What a load of balls.

  1. The existence of private schools removes the burden of funding the education of 7% of the nations children. They're supposed to be penalised for this?

  2. Private schools do not own their teachers. They cannot compell them to work extra hours in state schools. They cannot afford to remove them during timetabled lessons. Private school teachers already have to stay in school until 6 o'clock, teach on Saturdays, coach sports teams and run activities. Boarding house staff are never off duty.

  3. "State school teachers had to teach more varied communities than their private school counterparts." Of course, private schools teach only white, upper middle class English children. How many pupils on average join a state senior school with barely any English? Yes, in some inner city immigrant communities it happens. But really, could most schools say they have french, german, spanish, czechoslovakian, polish, russian, chinese, korean or japanese students? What about ALL of them, plus jamaican, south african, american... In my U6th physics set of 11: Taiwanese, Japanese, Chinese, German.

  4. Private schools have all these facilites state schools don't. Yes, private schools have lots of playing fields. So do equivalently situated state schools. In the country, fields are available. If local councils were prevented or didn't need to sell sports pitches off, more state schools would still have lots of sports pitches.

  5. Private schools should take state school pupils on secondment. You mean like in the old scheme where talented pupils could win state funding to attend private school? The scheme that New Labour abolished?
It's just such a load of vague, posturing, unworkable, unjustified crap.

Friday, May 25, 2007

The Order of Service

So... Saw off my Granny today. Cremation with family followed by memorial service at the parish church, then far too many sandwiches back at the house. Random occurence of the day: since she's married to one of my Granny's cousins the recently retired head of MI5 was there.

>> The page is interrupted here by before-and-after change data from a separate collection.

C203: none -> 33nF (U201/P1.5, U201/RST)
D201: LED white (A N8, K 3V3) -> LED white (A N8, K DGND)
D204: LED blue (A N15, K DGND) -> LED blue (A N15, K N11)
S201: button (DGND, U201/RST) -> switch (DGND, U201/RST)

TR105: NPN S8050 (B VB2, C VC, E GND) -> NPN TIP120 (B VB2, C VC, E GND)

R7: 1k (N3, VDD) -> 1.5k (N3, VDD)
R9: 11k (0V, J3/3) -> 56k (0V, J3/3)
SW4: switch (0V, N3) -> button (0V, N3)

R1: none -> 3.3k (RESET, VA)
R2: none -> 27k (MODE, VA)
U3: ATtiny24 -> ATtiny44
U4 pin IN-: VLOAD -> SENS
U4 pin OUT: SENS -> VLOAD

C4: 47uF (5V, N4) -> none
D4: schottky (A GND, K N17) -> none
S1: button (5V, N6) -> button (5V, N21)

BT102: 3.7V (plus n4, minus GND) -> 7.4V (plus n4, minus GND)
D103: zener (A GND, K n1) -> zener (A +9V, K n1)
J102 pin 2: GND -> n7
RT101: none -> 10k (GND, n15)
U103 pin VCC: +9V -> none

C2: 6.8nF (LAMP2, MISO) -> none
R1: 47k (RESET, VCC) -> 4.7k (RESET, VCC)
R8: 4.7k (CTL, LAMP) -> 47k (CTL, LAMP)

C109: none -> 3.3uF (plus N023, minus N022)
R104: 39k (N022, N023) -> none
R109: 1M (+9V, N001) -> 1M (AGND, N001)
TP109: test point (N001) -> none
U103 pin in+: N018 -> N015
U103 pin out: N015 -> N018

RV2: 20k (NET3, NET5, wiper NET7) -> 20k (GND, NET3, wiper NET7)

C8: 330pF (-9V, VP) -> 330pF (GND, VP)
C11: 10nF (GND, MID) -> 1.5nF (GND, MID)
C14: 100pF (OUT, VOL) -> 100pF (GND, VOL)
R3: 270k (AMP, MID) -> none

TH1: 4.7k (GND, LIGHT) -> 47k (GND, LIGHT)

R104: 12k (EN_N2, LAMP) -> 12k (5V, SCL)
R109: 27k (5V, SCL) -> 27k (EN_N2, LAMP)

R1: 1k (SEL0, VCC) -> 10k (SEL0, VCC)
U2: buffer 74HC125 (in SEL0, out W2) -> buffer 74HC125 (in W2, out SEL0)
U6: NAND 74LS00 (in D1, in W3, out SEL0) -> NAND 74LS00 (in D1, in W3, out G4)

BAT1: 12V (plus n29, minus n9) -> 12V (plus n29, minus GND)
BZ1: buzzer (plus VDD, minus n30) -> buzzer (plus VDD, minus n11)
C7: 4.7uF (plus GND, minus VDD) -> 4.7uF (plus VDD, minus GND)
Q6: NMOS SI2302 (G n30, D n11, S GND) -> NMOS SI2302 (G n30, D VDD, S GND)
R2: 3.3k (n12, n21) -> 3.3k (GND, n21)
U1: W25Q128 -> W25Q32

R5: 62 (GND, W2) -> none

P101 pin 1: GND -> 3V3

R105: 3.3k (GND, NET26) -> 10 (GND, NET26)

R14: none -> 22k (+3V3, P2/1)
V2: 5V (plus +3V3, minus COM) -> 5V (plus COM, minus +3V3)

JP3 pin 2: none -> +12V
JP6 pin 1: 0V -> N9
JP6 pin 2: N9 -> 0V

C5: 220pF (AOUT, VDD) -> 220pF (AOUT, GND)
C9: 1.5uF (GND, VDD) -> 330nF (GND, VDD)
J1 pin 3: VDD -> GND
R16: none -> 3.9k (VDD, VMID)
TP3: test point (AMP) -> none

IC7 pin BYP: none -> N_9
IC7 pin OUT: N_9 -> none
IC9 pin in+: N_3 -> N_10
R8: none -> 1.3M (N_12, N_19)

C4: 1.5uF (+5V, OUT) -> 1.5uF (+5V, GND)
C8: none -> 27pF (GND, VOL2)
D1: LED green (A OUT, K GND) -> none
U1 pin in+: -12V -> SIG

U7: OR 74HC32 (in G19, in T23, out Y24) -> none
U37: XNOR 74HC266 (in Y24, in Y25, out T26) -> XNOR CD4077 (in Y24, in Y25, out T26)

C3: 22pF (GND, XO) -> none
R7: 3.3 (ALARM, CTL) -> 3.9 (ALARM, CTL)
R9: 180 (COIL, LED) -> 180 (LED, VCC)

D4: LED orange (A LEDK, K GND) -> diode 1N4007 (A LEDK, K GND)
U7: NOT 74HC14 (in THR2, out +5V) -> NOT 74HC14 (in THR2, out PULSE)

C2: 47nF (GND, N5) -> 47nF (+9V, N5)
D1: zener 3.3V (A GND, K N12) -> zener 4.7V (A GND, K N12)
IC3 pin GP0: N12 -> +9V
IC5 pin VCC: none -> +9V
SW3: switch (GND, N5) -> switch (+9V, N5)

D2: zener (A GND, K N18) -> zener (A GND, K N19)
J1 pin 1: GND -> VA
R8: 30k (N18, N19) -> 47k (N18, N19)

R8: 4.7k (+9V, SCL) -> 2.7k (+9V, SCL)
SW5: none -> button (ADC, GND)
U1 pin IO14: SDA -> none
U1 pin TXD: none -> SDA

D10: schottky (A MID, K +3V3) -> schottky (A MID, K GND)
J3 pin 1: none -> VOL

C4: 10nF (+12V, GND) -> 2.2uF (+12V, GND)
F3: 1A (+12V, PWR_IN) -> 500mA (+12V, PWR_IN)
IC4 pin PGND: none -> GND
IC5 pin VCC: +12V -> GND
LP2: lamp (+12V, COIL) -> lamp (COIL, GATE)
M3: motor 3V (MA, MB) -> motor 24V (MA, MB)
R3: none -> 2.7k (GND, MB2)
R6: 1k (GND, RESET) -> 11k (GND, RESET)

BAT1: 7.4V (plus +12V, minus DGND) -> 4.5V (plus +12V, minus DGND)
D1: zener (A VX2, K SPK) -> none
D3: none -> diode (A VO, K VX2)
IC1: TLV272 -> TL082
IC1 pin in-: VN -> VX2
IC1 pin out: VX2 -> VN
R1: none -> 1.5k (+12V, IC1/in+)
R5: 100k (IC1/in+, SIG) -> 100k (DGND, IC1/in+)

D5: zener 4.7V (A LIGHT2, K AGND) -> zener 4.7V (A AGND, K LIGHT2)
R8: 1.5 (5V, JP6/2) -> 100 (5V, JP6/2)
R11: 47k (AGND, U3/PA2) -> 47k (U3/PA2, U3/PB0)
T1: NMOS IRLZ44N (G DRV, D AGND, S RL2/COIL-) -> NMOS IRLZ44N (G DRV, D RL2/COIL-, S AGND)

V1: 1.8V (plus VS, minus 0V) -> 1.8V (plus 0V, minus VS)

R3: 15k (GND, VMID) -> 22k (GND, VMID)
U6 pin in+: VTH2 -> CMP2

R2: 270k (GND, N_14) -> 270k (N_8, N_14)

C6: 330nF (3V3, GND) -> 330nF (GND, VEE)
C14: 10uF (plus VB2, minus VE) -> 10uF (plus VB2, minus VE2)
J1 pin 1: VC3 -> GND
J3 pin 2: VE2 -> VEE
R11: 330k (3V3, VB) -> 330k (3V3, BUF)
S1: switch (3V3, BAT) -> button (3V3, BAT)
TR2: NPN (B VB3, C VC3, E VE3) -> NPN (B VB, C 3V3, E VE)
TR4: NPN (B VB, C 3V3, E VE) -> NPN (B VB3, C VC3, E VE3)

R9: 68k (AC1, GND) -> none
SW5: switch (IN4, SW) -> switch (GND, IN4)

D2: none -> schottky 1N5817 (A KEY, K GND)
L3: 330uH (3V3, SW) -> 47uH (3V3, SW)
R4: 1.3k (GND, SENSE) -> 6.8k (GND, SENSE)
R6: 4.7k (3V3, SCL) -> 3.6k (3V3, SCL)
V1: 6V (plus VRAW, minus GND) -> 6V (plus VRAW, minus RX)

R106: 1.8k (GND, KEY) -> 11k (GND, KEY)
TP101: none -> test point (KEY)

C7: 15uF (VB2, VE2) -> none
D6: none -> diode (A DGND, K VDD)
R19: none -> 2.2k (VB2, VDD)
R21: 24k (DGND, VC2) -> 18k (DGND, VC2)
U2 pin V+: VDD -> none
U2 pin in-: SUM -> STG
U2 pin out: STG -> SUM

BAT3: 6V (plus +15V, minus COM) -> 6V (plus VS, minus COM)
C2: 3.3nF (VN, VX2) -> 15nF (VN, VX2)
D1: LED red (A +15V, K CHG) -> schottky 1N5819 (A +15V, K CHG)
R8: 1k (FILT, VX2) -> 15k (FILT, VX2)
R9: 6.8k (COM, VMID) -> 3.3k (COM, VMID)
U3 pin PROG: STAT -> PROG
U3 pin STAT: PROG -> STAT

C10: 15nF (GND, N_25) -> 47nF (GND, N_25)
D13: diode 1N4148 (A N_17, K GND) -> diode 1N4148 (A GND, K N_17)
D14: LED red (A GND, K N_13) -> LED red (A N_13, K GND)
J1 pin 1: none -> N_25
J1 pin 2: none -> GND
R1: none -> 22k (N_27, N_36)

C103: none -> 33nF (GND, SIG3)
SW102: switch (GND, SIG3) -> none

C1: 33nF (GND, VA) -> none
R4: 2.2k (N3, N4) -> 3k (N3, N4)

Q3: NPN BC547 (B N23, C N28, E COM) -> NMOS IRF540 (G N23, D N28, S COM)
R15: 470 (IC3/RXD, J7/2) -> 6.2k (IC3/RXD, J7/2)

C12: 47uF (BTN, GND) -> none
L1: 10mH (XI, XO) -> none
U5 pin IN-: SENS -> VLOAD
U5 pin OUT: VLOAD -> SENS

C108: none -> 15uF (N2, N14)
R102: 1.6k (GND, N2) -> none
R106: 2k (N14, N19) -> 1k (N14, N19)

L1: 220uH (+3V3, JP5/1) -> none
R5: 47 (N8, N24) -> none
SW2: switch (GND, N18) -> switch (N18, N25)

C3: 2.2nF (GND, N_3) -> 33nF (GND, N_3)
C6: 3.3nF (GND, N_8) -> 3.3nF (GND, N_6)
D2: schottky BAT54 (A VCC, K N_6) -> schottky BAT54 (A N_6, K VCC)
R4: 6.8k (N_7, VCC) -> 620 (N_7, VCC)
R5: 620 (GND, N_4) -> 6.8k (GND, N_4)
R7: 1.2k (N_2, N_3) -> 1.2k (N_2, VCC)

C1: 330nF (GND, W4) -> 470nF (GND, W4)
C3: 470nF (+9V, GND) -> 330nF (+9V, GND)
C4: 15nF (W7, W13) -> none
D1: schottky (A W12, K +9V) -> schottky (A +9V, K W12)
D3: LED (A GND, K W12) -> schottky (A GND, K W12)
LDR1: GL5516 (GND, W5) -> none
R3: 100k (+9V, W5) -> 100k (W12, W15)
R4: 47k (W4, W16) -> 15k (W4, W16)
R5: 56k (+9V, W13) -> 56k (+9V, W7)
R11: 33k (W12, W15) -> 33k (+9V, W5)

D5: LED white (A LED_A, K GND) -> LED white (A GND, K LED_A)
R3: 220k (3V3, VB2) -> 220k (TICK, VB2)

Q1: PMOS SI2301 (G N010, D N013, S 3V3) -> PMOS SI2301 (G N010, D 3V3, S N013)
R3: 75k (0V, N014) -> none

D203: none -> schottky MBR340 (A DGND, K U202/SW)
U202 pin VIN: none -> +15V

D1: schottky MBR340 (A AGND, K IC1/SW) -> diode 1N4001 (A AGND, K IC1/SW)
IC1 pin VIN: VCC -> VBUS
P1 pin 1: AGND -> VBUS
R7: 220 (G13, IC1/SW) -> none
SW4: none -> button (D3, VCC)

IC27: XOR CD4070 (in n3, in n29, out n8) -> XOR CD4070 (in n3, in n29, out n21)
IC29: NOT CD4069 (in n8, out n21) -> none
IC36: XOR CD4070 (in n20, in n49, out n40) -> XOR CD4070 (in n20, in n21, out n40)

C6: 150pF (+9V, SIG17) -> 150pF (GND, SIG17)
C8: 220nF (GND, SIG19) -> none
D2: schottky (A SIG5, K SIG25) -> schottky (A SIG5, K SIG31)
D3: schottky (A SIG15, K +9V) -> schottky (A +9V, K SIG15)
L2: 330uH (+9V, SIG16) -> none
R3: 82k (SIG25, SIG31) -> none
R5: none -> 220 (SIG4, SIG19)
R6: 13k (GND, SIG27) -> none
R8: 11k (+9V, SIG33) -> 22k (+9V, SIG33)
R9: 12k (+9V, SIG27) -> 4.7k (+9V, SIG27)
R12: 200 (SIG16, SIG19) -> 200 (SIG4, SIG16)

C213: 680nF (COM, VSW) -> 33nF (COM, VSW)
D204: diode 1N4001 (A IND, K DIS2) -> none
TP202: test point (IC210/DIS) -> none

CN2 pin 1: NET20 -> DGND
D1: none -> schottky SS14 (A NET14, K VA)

I ended up pondering, outside the church and later on, what would I want at my own funeral. I'd definitely put a wishlist in my will before going to Iraq or some other sandy holiday destination. Morbid fun all round, until Sarah decided that the poem I'd need read at my funeral would be...

Jabberwocky

`Twas brillig, and the slithy toves
Did gyre and gimble in the wabe:
All mimsy were the borogoves,
And the mome raths outgrabe.

Jim and/or Will could do it in fine style. They could even get in some roleplay, one being the beamish boy. Apart from that awesomeness, there's a more sober and obvious choice:

It matters not how strait the gate,
How charged with punishments the scroll,
I am the master of my fate:
I am the captain of my soul.

Hymns:

Somewhere there should be room for this too:

"It's a dangerous business, Frodo, going out of your door. You step into the Road, and if you don't keep your feet, there is no knowing where you might be swept off to."

Thursday, May 17, 2007

The Cure

Vin Diesel in Saving Private Ryan. Didn't know he was? YOU SUCK!

Apparently there could be a hormone treatment for baldness in the pipeline, but why worry when you can look like this?

I did, on emerging from the gym on Saturday. Bulging Vin Diesel/Jimmy-in-a-giggling-fit veins standing out on my overexposed head. Sexy.